When I got to the Cascadia, the entrance was roped off, and a big sign in the front said that the hotel was temporarily closed for repairs and for guests with bookings to speak to the doorman. Only there was no one there. The van was gone too. I headed around to the employee entrance in the alley and had to squeeze past massive trucks and people in hazmat uniforms.
And the smell. Dear God, the smell . . .
Before I could swipe my badge to get inside the employee hallway, the back door swung open and Chuck’s blond head appeared. A surgical mask covered his mouth.
“Dopey,” he said brightly, pulling down his mask. “Weird to be here during the Hawk shift, huh?”
“I’ve been trying to call. What’s going on?”
“SARG happened. The animal rights group reported us to the city for the sewage leak in the garage. Think they sabotaged us too, because there’s shit coming up inside the hotel toilets. It’s an actual shit show on the fifth floor!”
“City shut us down until it’s repaired. We’ve been busing people over to the Fairmont and comping their stays. Guests are pissed, the management is stressed, and no one’s in charge.”
I blinked at the hazmat team. “What about Octavia?”
“What about her? SARG didn’t take her, if that’s what you’re thinking. I think they’re just trying to make us look bad. Roxanne says they’ve been trying to get the city to vote on making public aquariums illegal.”
“When will all this be fixed?” I asked, holding my hand over my nose.
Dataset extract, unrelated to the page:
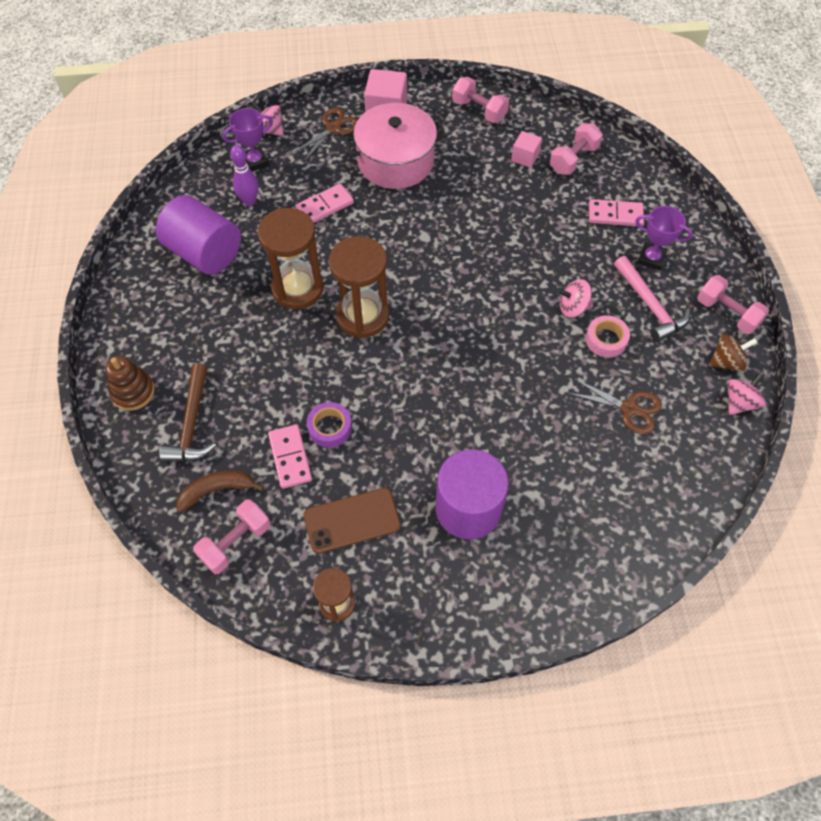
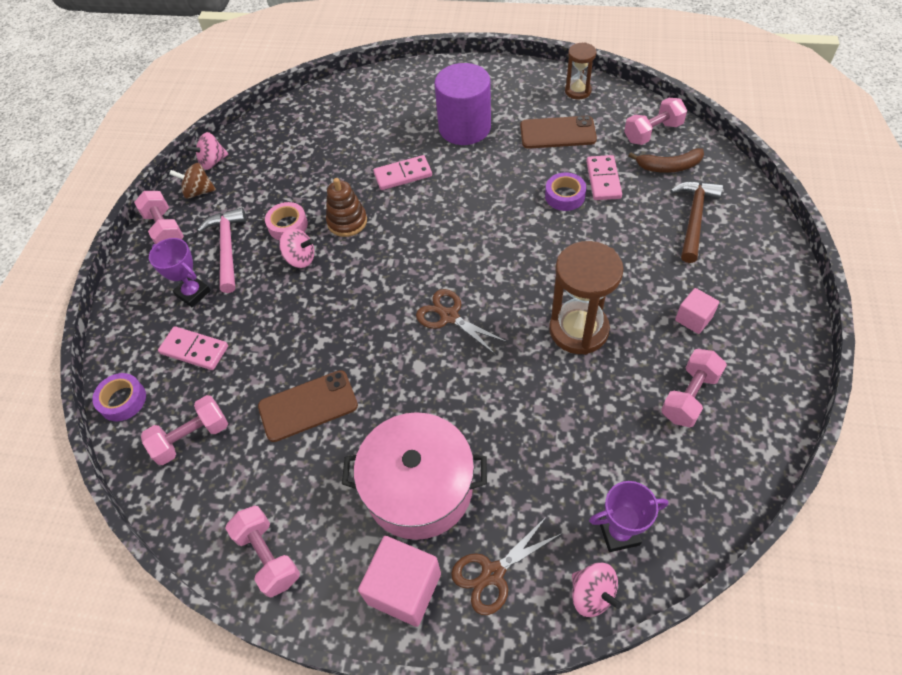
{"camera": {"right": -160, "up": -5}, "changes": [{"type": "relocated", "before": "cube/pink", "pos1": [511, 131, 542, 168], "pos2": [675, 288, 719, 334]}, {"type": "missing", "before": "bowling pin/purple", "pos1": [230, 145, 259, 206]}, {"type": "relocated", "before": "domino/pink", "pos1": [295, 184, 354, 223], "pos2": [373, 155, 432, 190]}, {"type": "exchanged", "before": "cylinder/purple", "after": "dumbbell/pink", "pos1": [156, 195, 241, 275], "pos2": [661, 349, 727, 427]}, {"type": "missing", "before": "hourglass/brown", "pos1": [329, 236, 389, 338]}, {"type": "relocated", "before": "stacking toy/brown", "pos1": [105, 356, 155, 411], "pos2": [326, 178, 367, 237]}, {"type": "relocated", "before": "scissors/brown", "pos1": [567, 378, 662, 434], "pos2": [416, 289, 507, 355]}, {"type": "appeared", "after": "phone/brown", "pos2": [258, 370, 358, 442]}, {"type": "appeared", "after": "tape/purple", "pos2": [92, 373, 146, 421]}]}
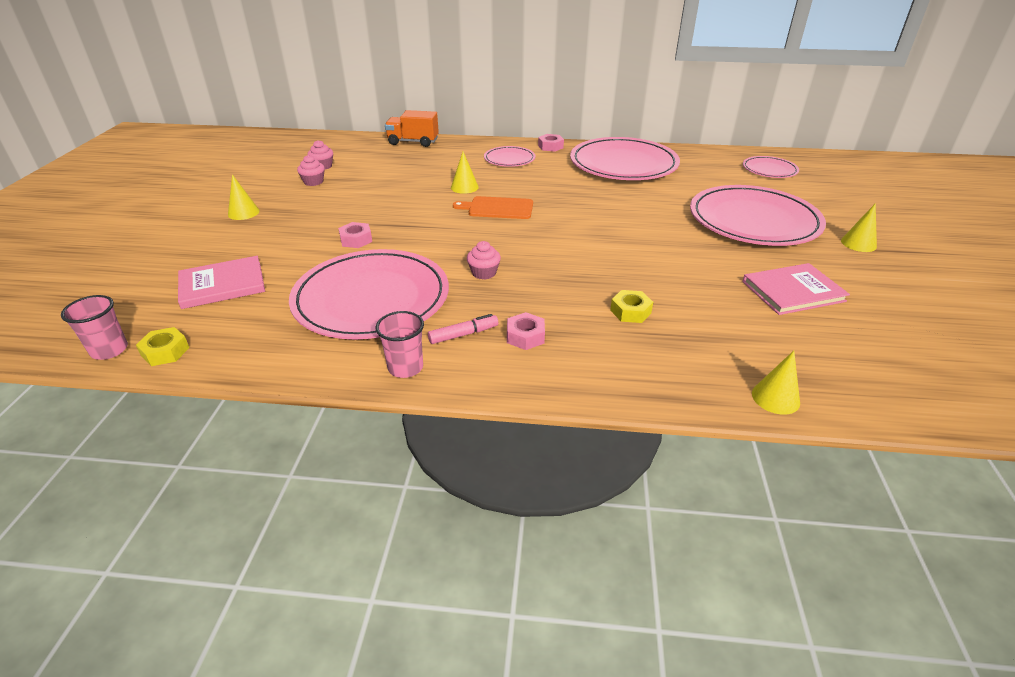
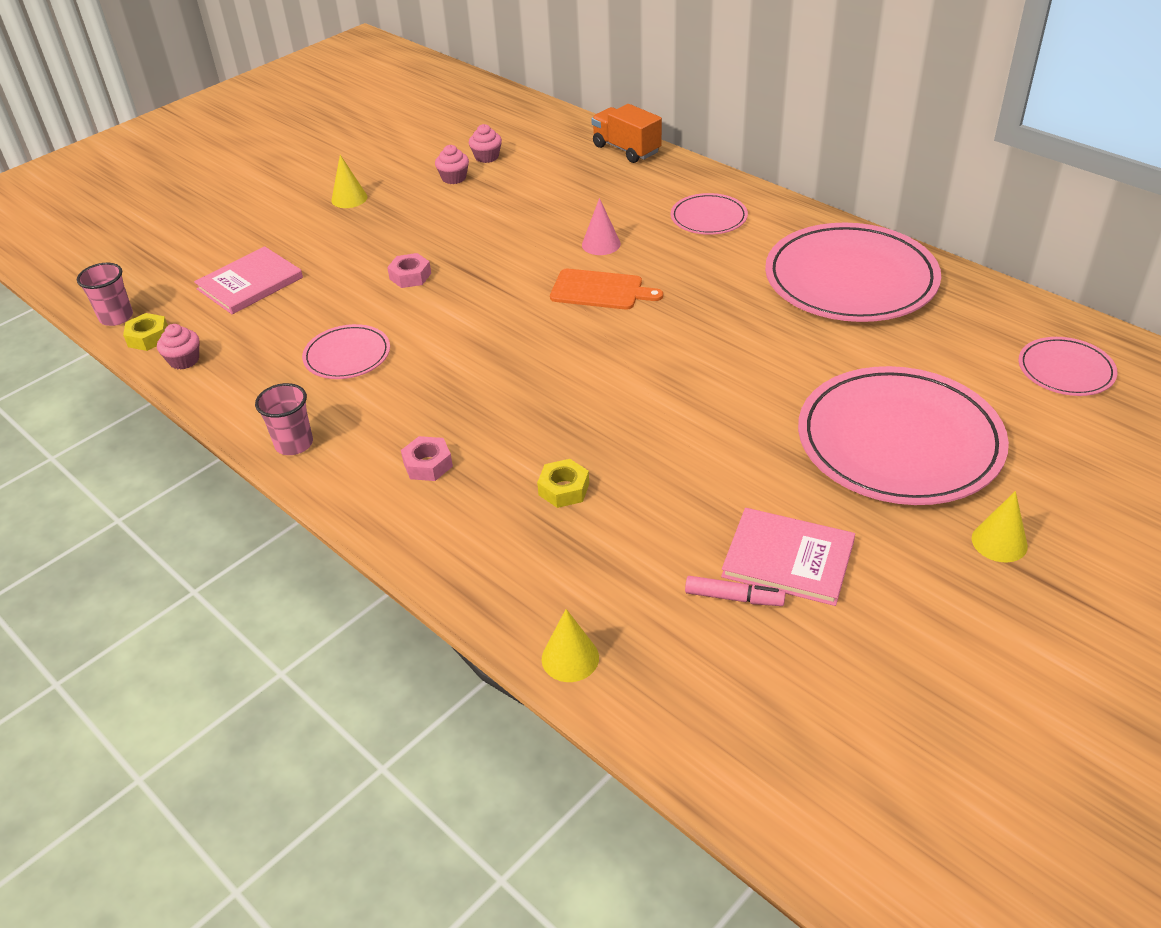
{"camera": {"right": 40, "up": 5}, "changes": [{"type": "missing", "before": "nut/pink", "pos1": [538, 134, 564, 152]}, {"type": "colour", "before": "cone/yellow", "after": "cone/pink", "pos1": [451, 152, 479, 194], "pos2": [582, 198, 621, 255]}, {"type": "spun", "before": "cutting board/orange", "pos1": [453, 196, 533, 219], "pos2": [550, 269, 663, 310], "turn": 150}, {"type": "relocated", "before": "cupcake/pink", "pos1": [467, 241, 501, 280], "pos2": [157, 324, 199, 370]}, {"type": "size", "before": "plate/pink", "pos1": [289, 249, 449, 340], "pos2": [302, 324, 390, 379], "scale": 0.49}, {"type": "spun", "before": "book/pink", "pos1": [178, 256, 265, 309], "pos2": [194, 246, 303, 314], "turn": -60}, {"type": "relocated", "before": "marker/pink", "pos1": [428, 314, 498, 344], "pos2": [685, 576, 786, 606]}]}
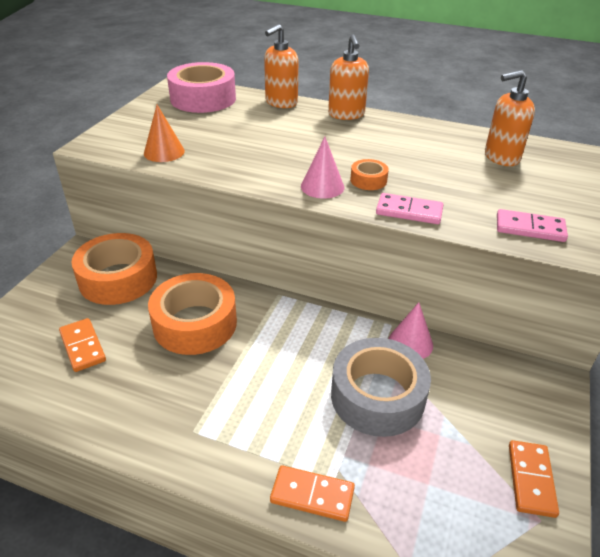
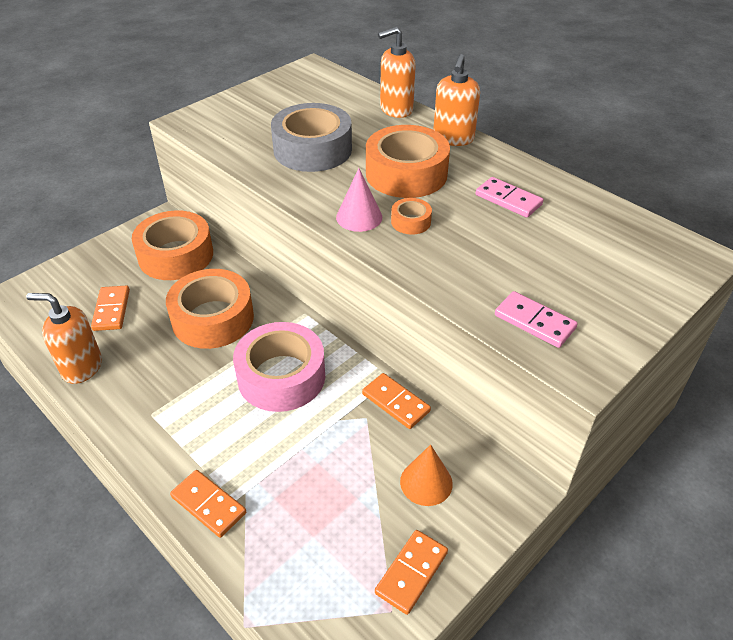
{"camera": {"right": 25, "up": 5}, "changes": [{"type": "relocated", "before": "tape/pink", "pos1": [167, 62, 236, 113], "pos2": [233, 322, 325, 412]}, {"type": "relocated", "before": "soap dispenser/orange", "pos1": [485, 70, 535, 166], "pos2": [26, 293, 102, 384]}, {"type": "relocated", "before": "cone/orange", "pos1": [144, 105, 185, 162], "pos2": [400, 444, 453, 506]}, {"type": "relocated", "before": "domino/pink", "pos1": [376, 193, 443, 224], "pos2": [476, 177, 544, 218]}, {"type": "exchanged", "before": "cone/pink", "after": "domino/orange", "pos1": [389, 302, 433, 359], "pos2": [362, 373, 431, 429]}, {"type": "relocated", "before": "tape/grey", "pos1": [331, 338, 431, 437], "pos2": [271, 103, 352, 172]}, {"type": "appeared", "after": "tape/orange", "pos2": [366, 125, 450, 198]}]}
“They say to call in tomorrow and prepare to come in then, in case it gets finished tonight. But the cleanup crew says that’s a crock of shit. See what I did there?”
“Who’s the manager on duty?”
“Roxanne’s in the parking garage right now. So, Tina? I think. She’s crying in the manager’s office, so I’d avoid her at all costs. Oh, and if you hadn’t heard, Melinda went into labor last night, so she probably had her kid. Hard to find out because everything’s in chaos.”
“I see that.”
My phone buzzed. I pulled it out of my pocket while Chuck called out to someone in the alley. The screen showed a new text from Daniel: Are you at the hotel yet? I typed a quick response: Just arrived. His reply came a few seconds later: Find Chuck.
I stared at my phone. Find Chuck? Why? No further replies clarified the message.
“Hey,” I said. “I’m supposed to talk to you, I think?”
Chuck turned around, gave me a blank stare, then smacked himself on his forehead. “Duh, almost forgot. Daniel left something for you in locker twenty-seven.”
“In the employee area?” I asked, my heart thumping madly. “Is he here somewhere?”
Chuck shook his head. “Nah. He was driving the van earlier today, helping the midshift driver haul guests and luggage. I think he’s gone now. Oh, and I’m supposed to tell you to hurry before it closes.”
“Before what closes?” I said. “The hotel? Isn’t it already closed?”
He shrugged. “No idea. That’s what he said. I’m just the messenger.”
With my pulse speeding, I murmured a quick thanks, and as I slipped inside the hotel’s back door, I paused and called back into the alley, “By the way, don’t call me Dopey again.”
Chuck blinked at me and opened his mouth, but he couldn’t quite manage an immediate retort. And I didn’t give him a chance to think of one. I just let the door shut behind me and made my way inside the hotel.
The employee hall was empty. No one in security. No manager. No one in the break room. I checked the schedule when I passed the time clock, but it just had a red line drawn through today and tomorrow.
I made a beeline to the employee lockers. Number twenty-seven was locked and had a note taped to the front that read: You have the key.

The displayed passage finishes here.